D. LES INTERPRÉTATIONS DU LIBER

1. Un siècle de débats autour du Liber de episcopis Mettensibus

1. Un siècle de débats autour du Liber de episcopis Mettensibus

Il n’a jamais existé au Moyen Âge de traités théoriques cherchant à définir les caractéristiques du genre connu sous le nom de gesta episcoporum et que les historiens médiévaux auraient cherché à imiter servilement. Ce sont les chercheurs modernes, Michel Sot en tête, qui ont dégagé les aspects communs à un certain nombre d’ouvrages consacrés à l’histoire des lignées épiscopales1 ; chaque texte gardant son originalité et sa spécificité.

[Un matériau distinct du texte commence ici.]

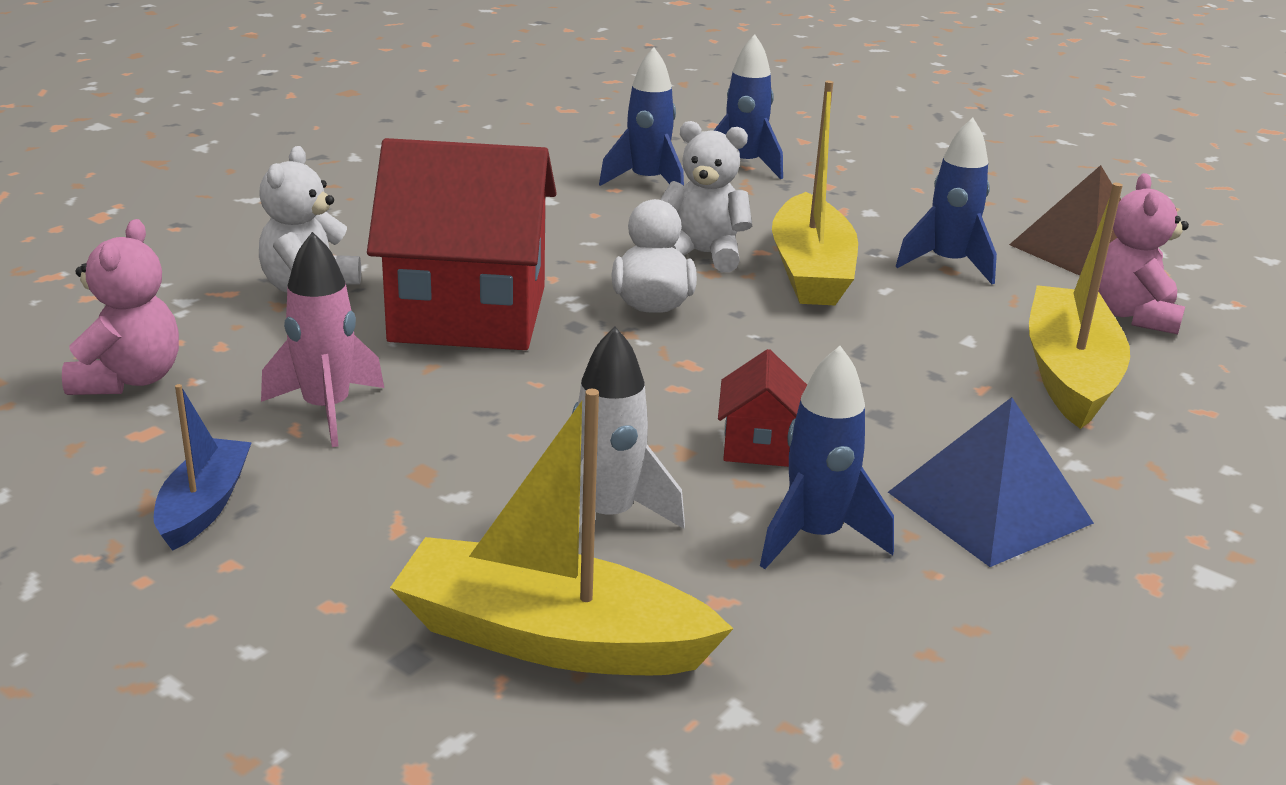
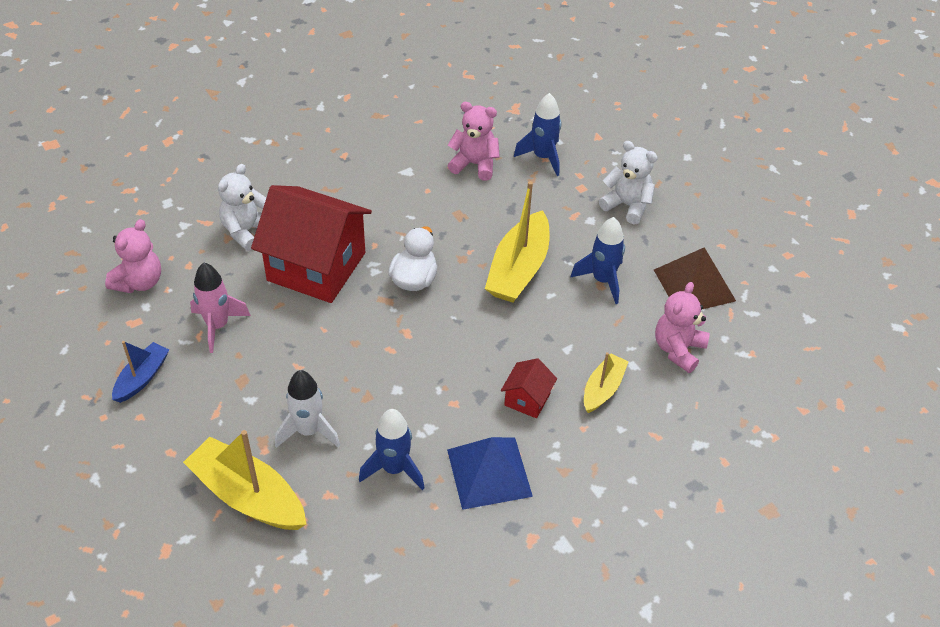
camera: 20 degrees right, 20 degrees up
(647, 182) = (474, 164): blue rocket -> pink teddy bear
(702, 254) = (467, 241): white teddy bear -> white teddy bear (627, 205)
(760, 446) = (405, 402): red house -> red house (527, 399)
(1069, 374) = (603, 389): yellow boat -> yellow boat, size x0.57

Il est donc difficile de juger une œuvre ancienne suivant un modèle reconstruit par la recherche scientifique. Il faut d’autre part ajouter que la définition d’un genre littéraire passe souvent à l’époque médiévale par le biais d’exemples concrets qui font autorité. Les formulaires de lettres des chancelleries en sont une bonne illustration. Il a cependant existé au Moyen Âge, dans le domaine qui nous intéresse, un modèle reconnu dans toute la Chrétienté latine et qui a pu servir de référence à tous les historiens qui ont voulu restituer l’histoire des évêques d’un diocèse. Il s’agit du Liber Pontificalis, une histoire de la Papauté qui connut une très large diffusion2. Dans cette perspective, il paraît donc judicieux de se demander jusqu’à quel point Paul Diacre a tenté de se conformer à la trame fournie par le livre romain.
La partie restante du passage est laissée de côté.